So far, we had had identified 26 literatures, comprising of 23 articles published in scholarly journals and three articles authored by professional and intergovernmental organizations (WHO, AADE and American Diabetes Association). The latter category articles were primarily used to offer background to the study, such as on prevalence and demographic dynamics of type 2 diabetes. We opted not to use them to directly address the questions, because their contents are not usually subject to rigorous peer reviews. The journal articles, however, were peer reviewed so had more credible and reputable content. The 26 journal articles were randomly collected from academic databases. To locate them, we various used search words drawn from the study variables such as weight loss control glucose Glycated hemoglobin (HbA1c) l and type 2 diabetes. The search words were used alongside operators and words like AND, VIA so as to generate the most relevant data. We limited our selection to journal articles published in the past five years, to ensure we got up to date data.

Reflecting back, many people may want to view systematic review as an easier data collection method. This, however, is mistaken. A scholar settling for literature review bears a weighty obligation of settling clear the inclusion and exclusion criteria to ensure valid, credible and current data. In our case, we included publication in the past five years and relevance to our research questions and target groups as the primary inclusion criteria. However, we ended up with limited results. From this, we appreciated that data availability can be a hectic challenge, and one may end up with no data all together. We do agree with Moher et al.s (2015) arguments that the method be best employed where researchers seeks to build upon hypothesis as opposed to testing new hypothesis.

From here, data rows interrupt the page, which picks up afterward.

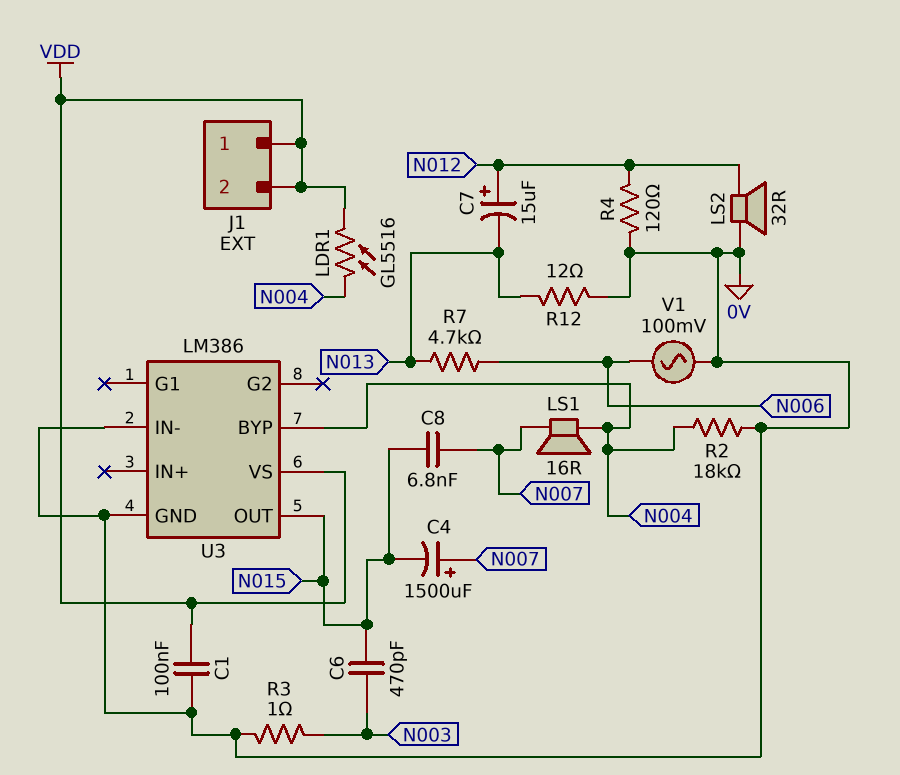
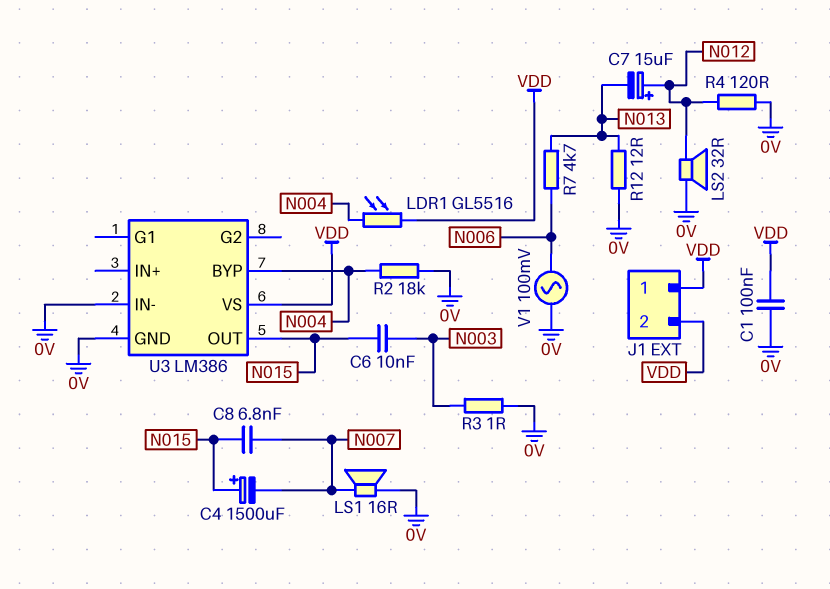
C4: 1500uF (plus N007, minus N015) -> 1500uF (plus N015, minus N007)
C6: 470pF (N003, N015) -> 10nF (N003, N015)
LS1: speaker 16R (N004, N007) -> speaker 16R (0V, N007)

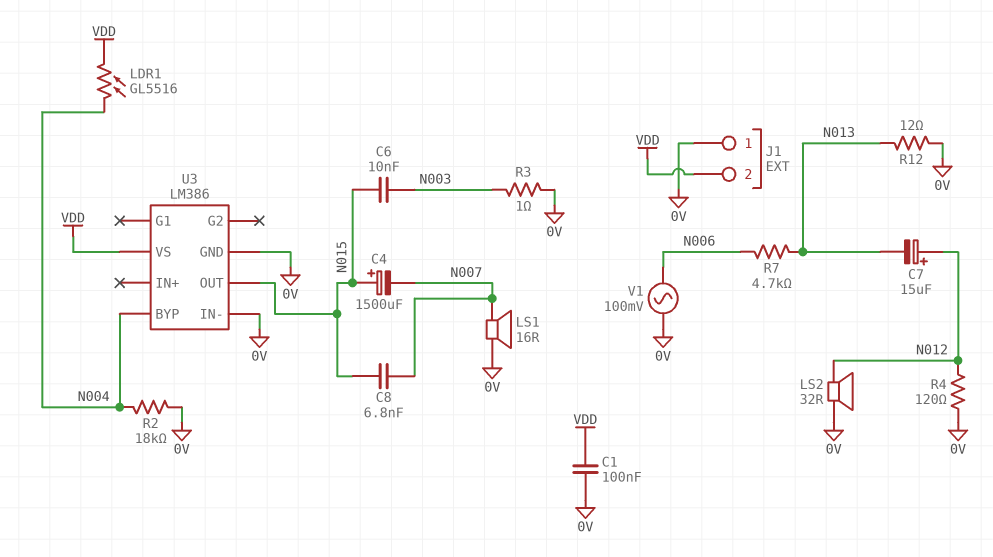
J1 pin 1: VDD -> 0V

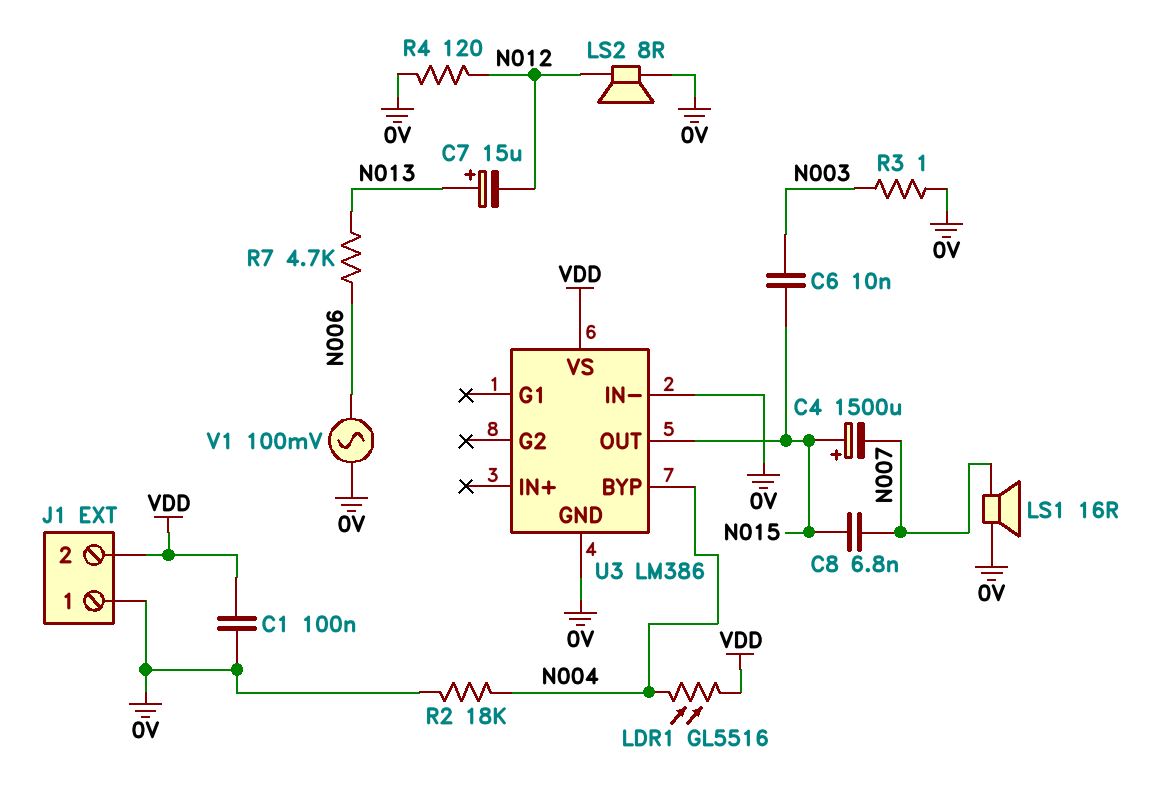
C7: 15uF (plus N012, minus N013) -> 15uF (plus N013, minus N012)
LS2: speaker 32R (0V, N012) -> speaker 8R (0V, N012)
R12: 12 (0V, N013) -> none

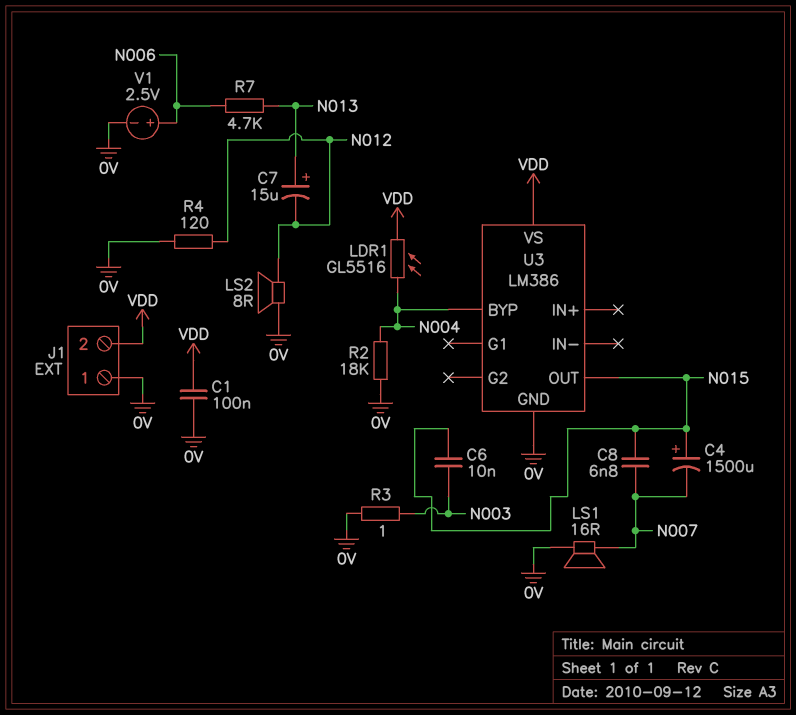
U3 pin IN-: 0V -> none
V1: AC 100mV (0V, N006) -> 2.5V (plus N006, minus 0V)

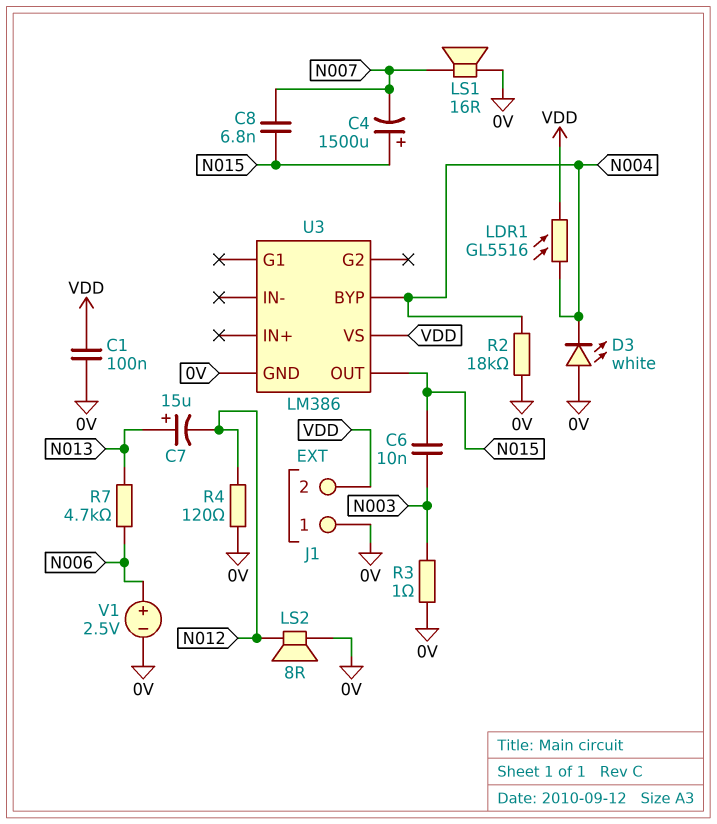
D3: none -> LED white (A 0V, K N004)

We wish to pose some questions on a few contentious issues. First, in relation to time limit as a criteria for inclusion: what should be the test of recentness for scholars seeks recent data for a health topic such as effect of weight loss on HbA1c? And does violation of this period be considered a fundamental methodological mistake? In our case we settled for a five year limit, and many useful materials published in 2011 or 2010 ended up being not used. There is also a question about sampling. In primary research, the sample size, N, is measured by number of participants. Now, since materials replace humans: would it be conceptually sound to consider the articles as the sample, so that N is to be ascertained by counting number of article?

References

Moher, D., Shamseer, L., Clarke, M., Ghersi, D., Liberati, A., Petticrew, M., ... & Stewart, L. A. (2015). Preferred reporting items for systematic review and meta-analysis protocols (PRISMA-P) 2015 statement. Systematic reviews, 4(1), 1.